How to parse mathML in output of WordOpenXML?

心已入冬 提交于 2019-12-09 13:13:28

问题


I want to read only the xml used for generating equation, which i obtained by using Paragraph.Range.WordOpenXML. But the section used for the equation is not as per MathML which as i found that the Equation of microsoft is in MathML.

Do I need to use some special converter to get desired xmls or are there any other methods?


回答1:


You could use the OMML2MML.XSL file (located under %ProgramFiles%\Microsoft Office\Office15) to transform Microsoft Office MathML (equations) included in a word document into MathML.
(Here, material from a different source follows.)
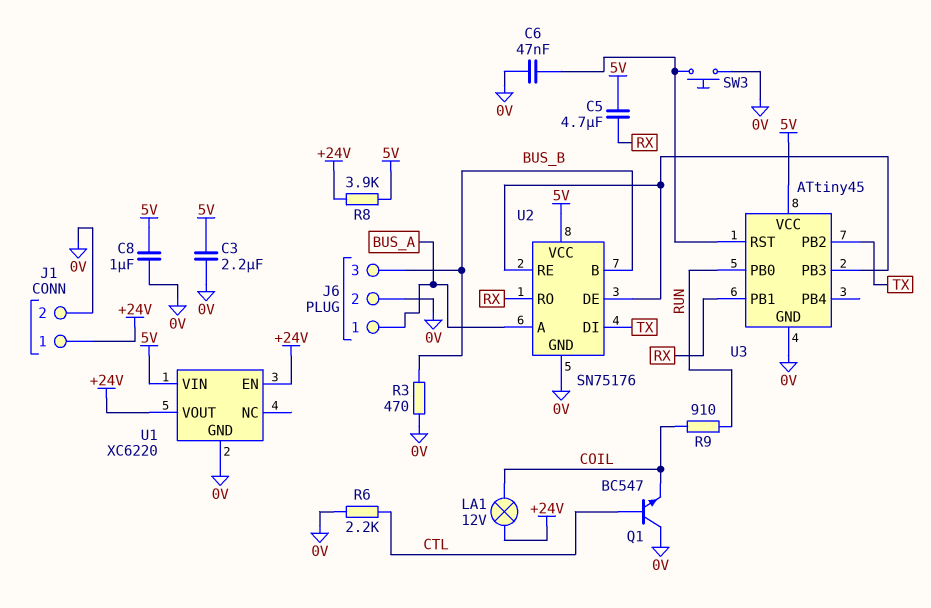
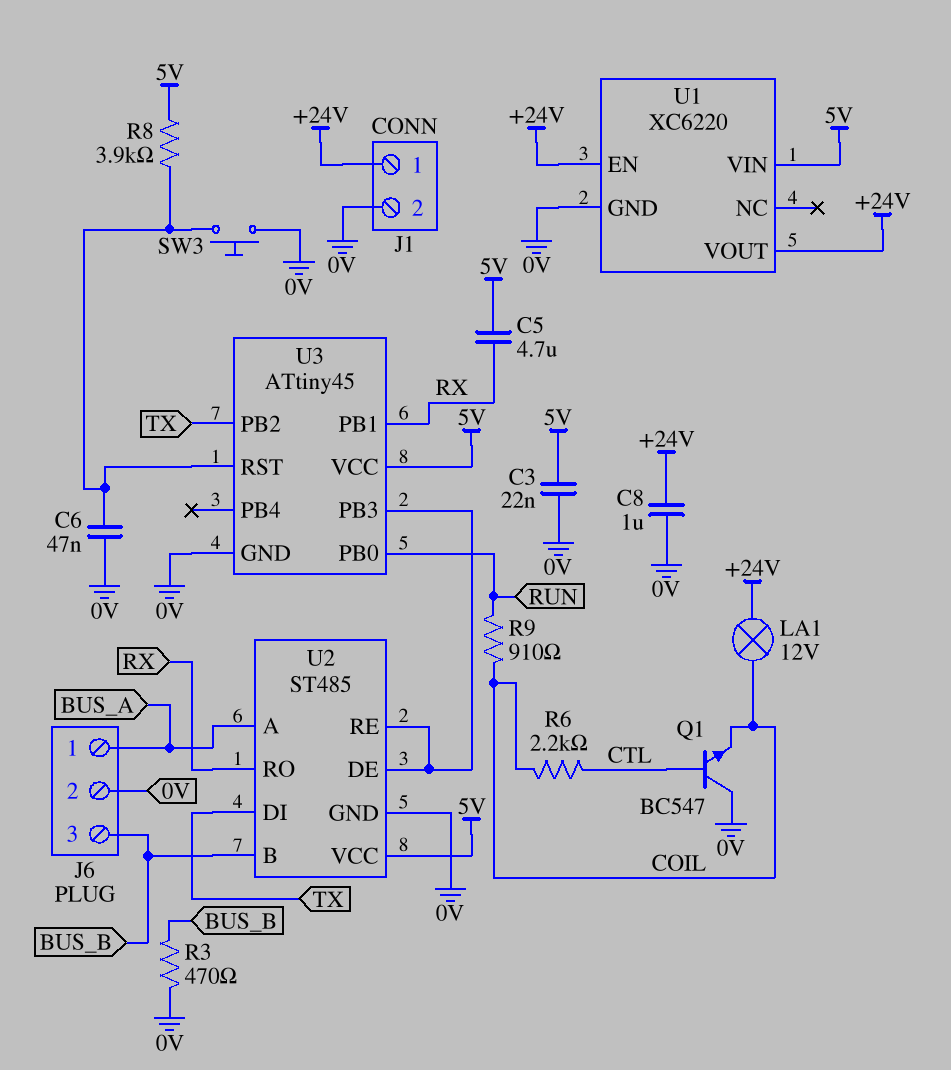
C3: 2.2uF (0V, 5V) -> 22nF (0V, 5V)
C8: 1uF (0V, 5V) -> 1uF (+24V, 0V)
R6: 2.2k (0V, CTL) -> 2.2k (COIL, CTL)
R8: 3.9k (+24V, 5V) -> 3.9k (5V, U3/RST)
U2: SN75176 -> ST485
The code below shows how to transform the equations in a word document into MathML using the following steps:

  1. Open the word document using OpenXML SDK (version 2.5).
  2. Create a XslCompiledTransform and load the OMML2MML.XSL file.
  3. Transform the word document by calling the Transform() method on the created XslCompiledTransform instance.
  4. Output the result of the transform (e.g. print on console or write to file).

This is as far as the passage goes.